I find no mentions of PIN8 being used on many a board, though.


Also, I found this entry:
How to fix Asrock c2750d4i with C2000 bug


This ‘ll be Interesting...
coffee First, though
 
Last edited:

rommac100

New Member
Apr 23, 2021
3
0
1
So I have tested this fix on two 8 core boards, and one 4 core board and it work successfully for all of the boards.
 

bfarnam

New Member
May 20, 2020
16
9
3
St Louis
So I have a spare C2750D4I which apparently had a MFG Board Level Repair done. It is actually quite different from what is described elsewhere and in this post. I have confirmed it is a B0 stepping CPU by checking the S number.

I tried to RMA it and they denied it as out of warranty with no repair option.

I am going to put my OScope on it later and see what I have. I will post more later on the results and the specifics of the MFG Board Repairs.
 
  • Like
Reactions: RageBone and Marsh

Jyrki

New Member
May 14, 2013
11
3
3

I did fix show in above url to my Supermicro board. There are two LPC clocks in use.
My board's symptoms were:
- no boot beeps
- ipmi wasn't reachable via local buss from operating system (ipmitool, kernel ipmi_si module)
- bios couldn't see BMC and BMC couldn't find bios version
- The board booted fine even after full AC power cycle. The BMC could stop and start the system.
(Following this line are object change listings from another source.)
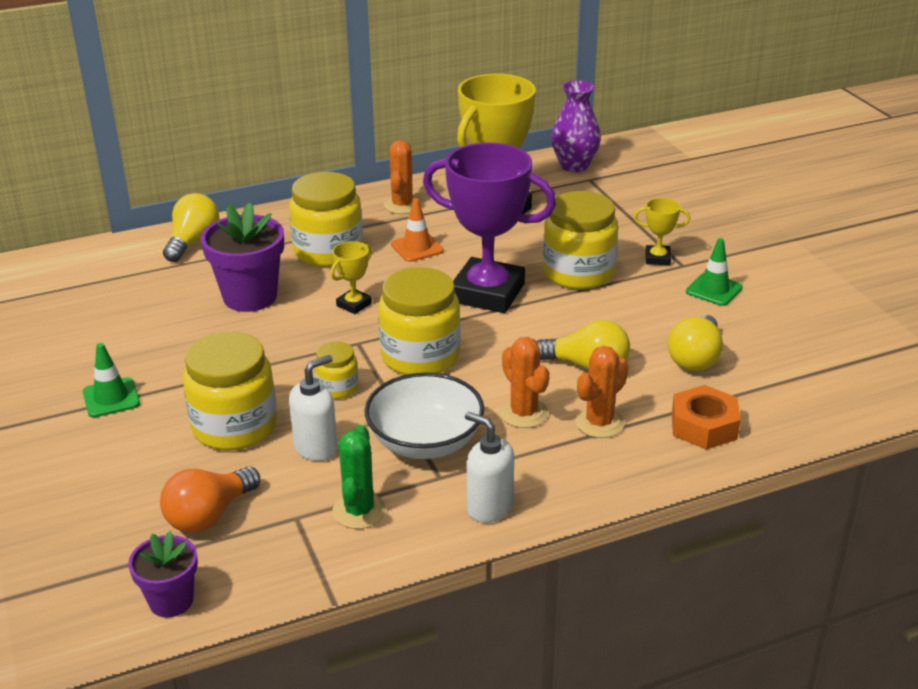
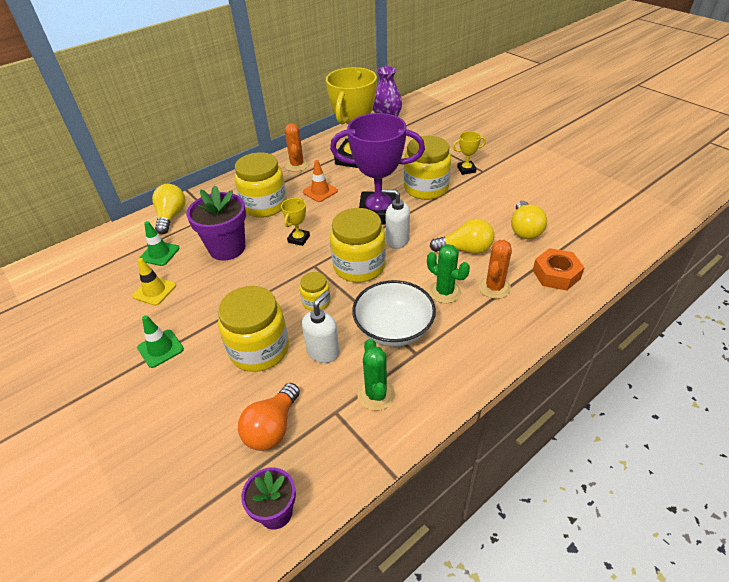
camera: 15 degrees left, 10 degrees up
(131, 329) = (154, 291): none -> yellow traffic cone
(489, 507) = (460, 368): white soap dispenser -> white soap dispenser (397, 240)
(523, 413) = (444, 292): orange cactus -> green cactus
(714, 290) = (509, 183): green traffic cone -> green traffic cone (159, 253)

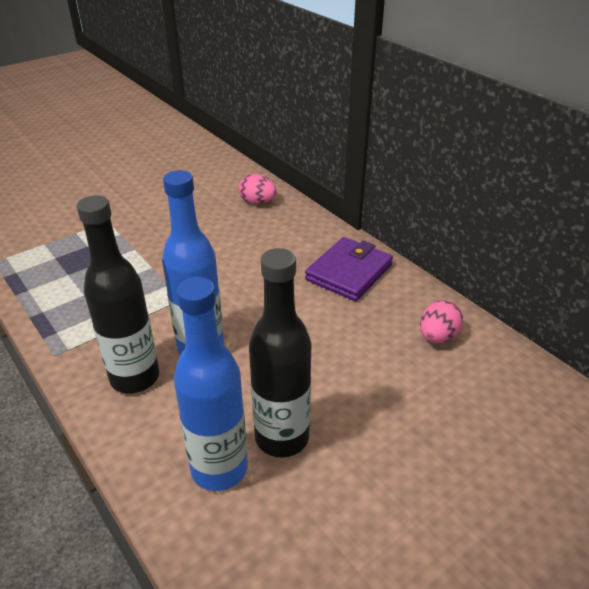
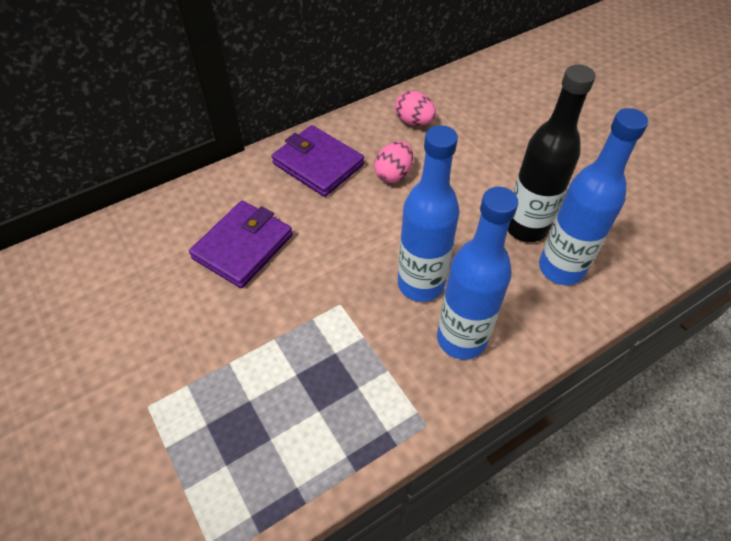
camera: 85 degrees left, 15 degrees up
(135, 377) = (461, 339): black bottle -> blue bottle
(243, 242) = (243, 247): none -> purple wallet
(257, 202) = (159, 230): pink egg -> pink egg (393, 174)

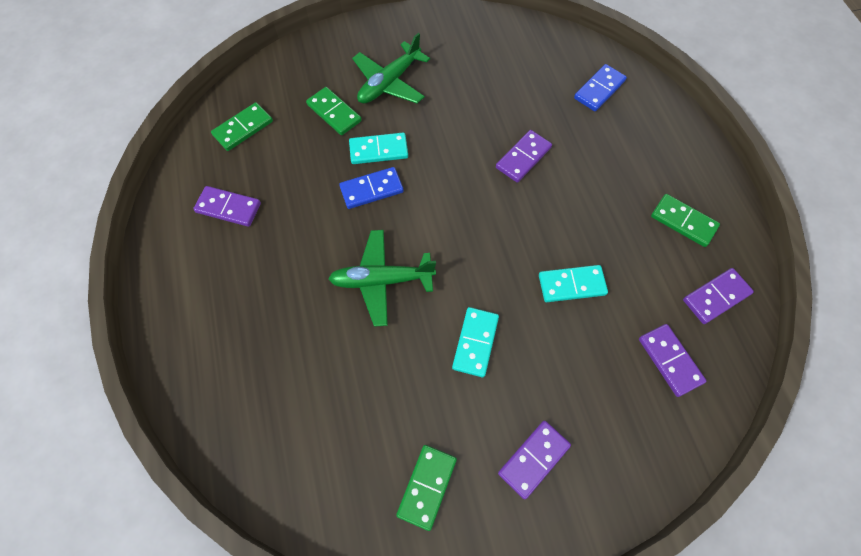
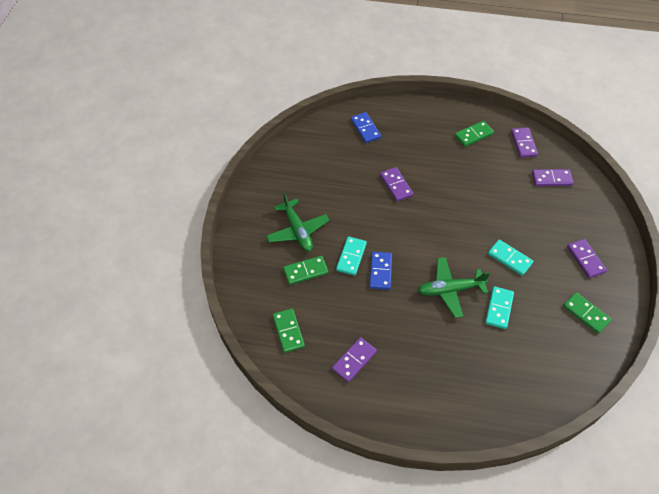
camera: 65 degrees left, 10 degrees down
(381, 280) = (450, 290): green plane -> green plane turned 60 degrees clockwise
(572, 285) = (491, 200): turquoise domino -> turquoise domino (499, 308)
I used 150 ohm resistor value which Cisco few other companies seems to use in their similar repairs. I couldn't find information what value Supermicro uses.

I tested also 330 ohm and it was enough to get clock good enough for communication happen, but the clock signal was so horrible that I didn't trust it and went to 150 ohm. Even 150 ohm is horrible shape for a clock, but at least better. Without a pull-up resistor the clock signal was flat 0V, so the up side fet had died totally. Kernel lost ipmi communication about year and half ago.
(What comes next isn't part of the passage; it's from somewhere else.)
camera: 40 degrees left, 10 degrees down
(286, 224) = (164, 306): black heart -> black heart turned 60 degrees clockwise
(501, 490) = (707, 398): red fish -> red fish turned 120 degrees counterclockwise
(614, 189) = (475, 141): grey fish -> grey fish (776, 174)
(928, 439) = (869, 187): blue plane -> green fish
At below: Yellow is the still working clock without a pull-up resistor. Blue is the dead clock signal with 150 ohm pull-up. Both measured on the SoC side of the ~39ohm series resistors that are on the lines near the SoC.
1637005923976.png

Note: Components are 0402 size, so don't attempt without prior experience.

Edit: Seems I remembered wrong and it wasn't Cisco directly, but for example Sophos.
 
Last edited:
  • Like
Reactions: RolloZ170

Jyrki

New Member
May 14, 2013
11
3
3
Also: Please stop soldering random stuff on your motherboard if you can't measure what it does and really understand what you are doing. I would deeply hate to see boards having own repair done or attempted at sale at used HW market.
 
  • Like
Reactions: RolloZ170

Jyrki

New Member
May 14, 2013
11
3
3
For my own interest I measured the clocks again with better high frequency probing technique. Signals were measured one at time, at same locations as earlier. Both have 150 ohm pull-ups installed, unlike in my earlier picture which had just one. Seems one would still be alive even without pull-up fix.
1637183343349.png
 

bfarnam

New Member
May 20, 2020
16
9
3
St Louis
So sorry that I haven't had time to even look at this on my "dead" C2750D4I MoBo.
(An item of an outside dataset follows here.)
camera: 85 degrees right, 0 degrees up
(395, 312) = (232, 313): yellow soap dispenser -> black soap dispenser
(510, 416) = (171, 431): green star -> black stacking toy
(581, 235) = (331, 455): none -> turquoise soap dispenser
What I can tell you is that the "platform" fix that was applied included one surface mount resistor under the CPU in addition to multiple 120 ohm 1% resistors along the underside of the TPM header. I will definitely have some time Thursday/Friday to check into this more. For now, here are the pics:

120 ohm 1% between LAD0, LAD3, PCICLK to 3.3v(?) and 120 ohm 1% between LAD1 and LAD2 to 3.3v(?)

20211112_073243m.jpg

Unknown resistor under CPU...

20211112_073308m.jpg